Question

A box contains 10 mangoes out of which 4 are rotten. Two mangoes are taken together. If one of them is found to be good, the probability that the other is rotten is
a.\[\dfrac{5}{13}\]
b.\[\dfrac{7}{13}\]
c.\[\dfrac{8}{15}\]
d.\[\dfrac{9}{13}\]

Answer 1

Hint: The number of rotten mangoes is 4 and the number of good mangoes is 6. We have a total of 10 mangoes in the box. We know the formula,\[\text{Probability=}\dfrac{\text{number of favorable outcomes}}{\text{total number of outcomes}}\] . Get the probability that the first mango is rotten and the second mango is good. Similarly, get the probability that the first mango is good and the second mango is rotten. Total probability is the summation of these probabilities.
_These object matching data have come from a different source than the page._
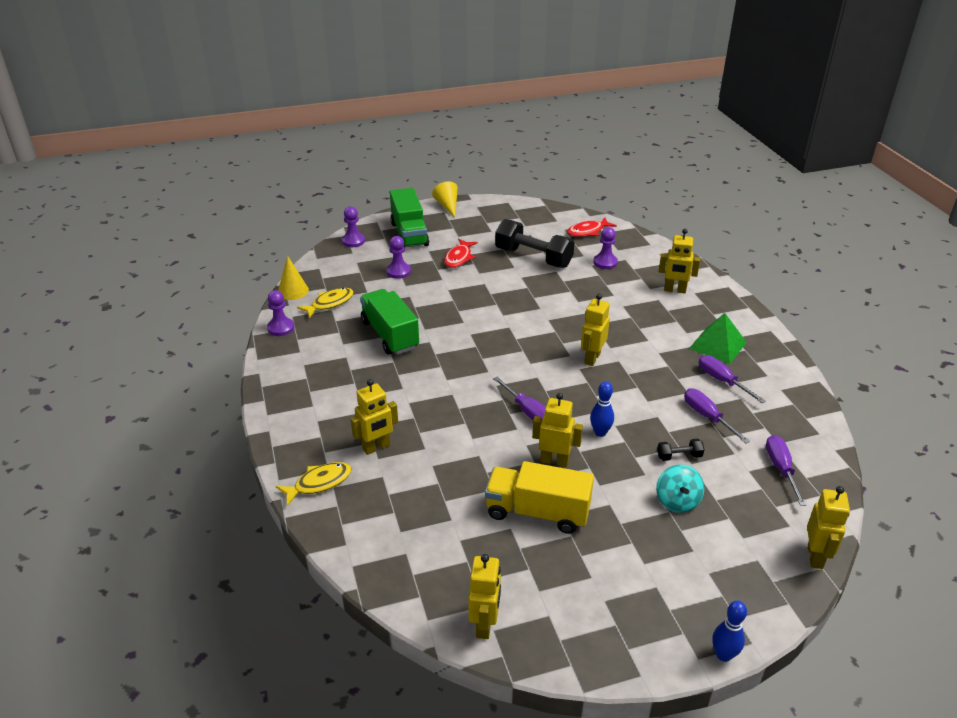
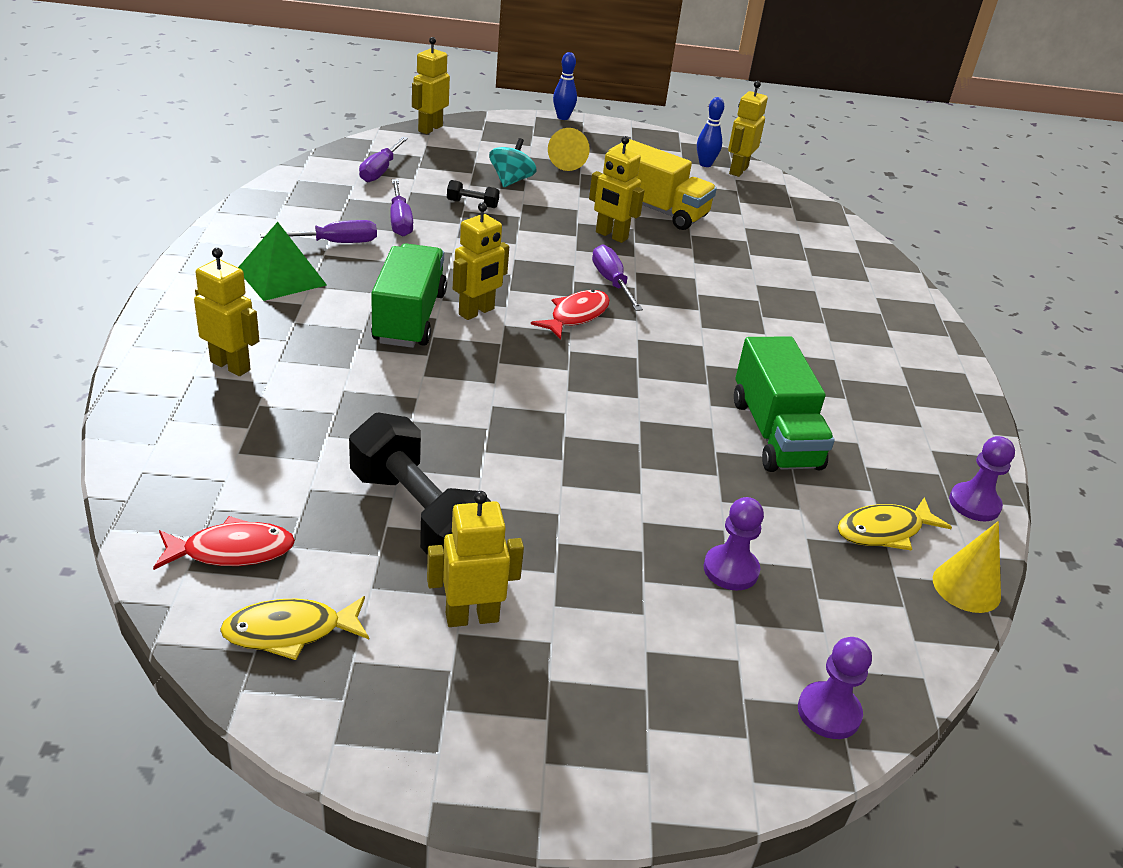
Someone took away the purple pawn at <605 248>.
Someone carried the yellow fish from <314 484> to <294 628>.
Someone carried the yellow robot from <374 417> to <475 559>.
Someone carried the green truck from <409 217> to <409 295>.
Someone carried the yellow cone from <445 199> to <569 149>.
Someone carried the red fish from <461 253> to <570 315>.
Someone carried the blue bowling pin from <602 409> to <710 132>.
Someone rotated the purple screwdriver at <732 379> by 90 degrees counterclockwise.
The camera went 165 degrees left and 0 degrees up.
Complete step-by-step answer:
According to the question, it is given that,
The number of rotten mangoes = 4,
The number of non-rotten mangoes = 10 – 4 = 6,
The total number of mangoes = 10.
 We have to find the probability that one mango is rotten out of two mangoes. So, it may be either the first mango is rotten or the second mango is rotten.
Suppose the first mango is rotten and the other mango is good.
The probability that the first mango is rotten = \[\dfrac{\text{no}\text{. of}\,\text{rotten mangoes}}{\text{total number of mangoes}}=\dfrac{4}{10}\] .
As we have drawn 1 mango from the box, so there is a total of 9 mangoes left.
The probability that the second mango is good = \[\dfrac{\text{no}\text{. of}\,\text{good mangoes}}{\text{total number of mangoes}}\text{=}\dfrac{6}{9}\] .
The probability that the first mango is rotten and the other mango is good = \[\dfrac{4}{10}\times \dfrac{6}{9}=\dfrac{24}{90}\] …………..(1)
Suppose the first mango is good and the other mango is rotten.
The probability that the first mango is good= \[\dfrac{\text{no}\text{. of}\,\text{good mangoes}}{\text{total number of mangoes}}\text{=}\dfrac{6}{\text{10}}\] .
As we have drawn 1 mango from the box, so there is a total of 9 mangoes left.
The probability that the second mango is rotten = \[\dfrac{\text{no}\text{. of}\,\text{rotten mangoes}}{\text{total number of mangoes}}\text{=}\dfrac{4}{9}\] .
The probability that the first mango is good and the other mango is rotten = \[\dfrac{6}{10}\times \dfrac{4}{9}=\dfrac{24}{90}\] …………………(2)
Total probability is the summation of probabilities in equation (1) and equation (2).
Total probability = \[\dfrac{24}{90}+\dfrac{24}{90}=\dfrac{48}{90}=\dfrac{8}{15}\] .
Hence, the correct option is option (C).

Note: In this question, when we are calculating the probability that the first mango is rotten and the second mango is good, one can calculate it as,
The probability that the first mango is rotten = \[\dfrac{\text{no}\text{. of}\,\text{rotten mangoes}}{\text{total number of mangoes}}=\dfrac{4}{10}\] .
The probability that the second mango is good = \[\dfrac{\text{no}\text{. of}\,\text{good mangoes}}{\text{total number of mangoes}}\text{=}\dfrac{6}{10}\] .
This is wrong. We can’t take the total number of mangoes as 10 when we are drawing the second mango because we already have drawn one mango in the first draw. So, we will have only 9 mangoes when we are drawing the second mango.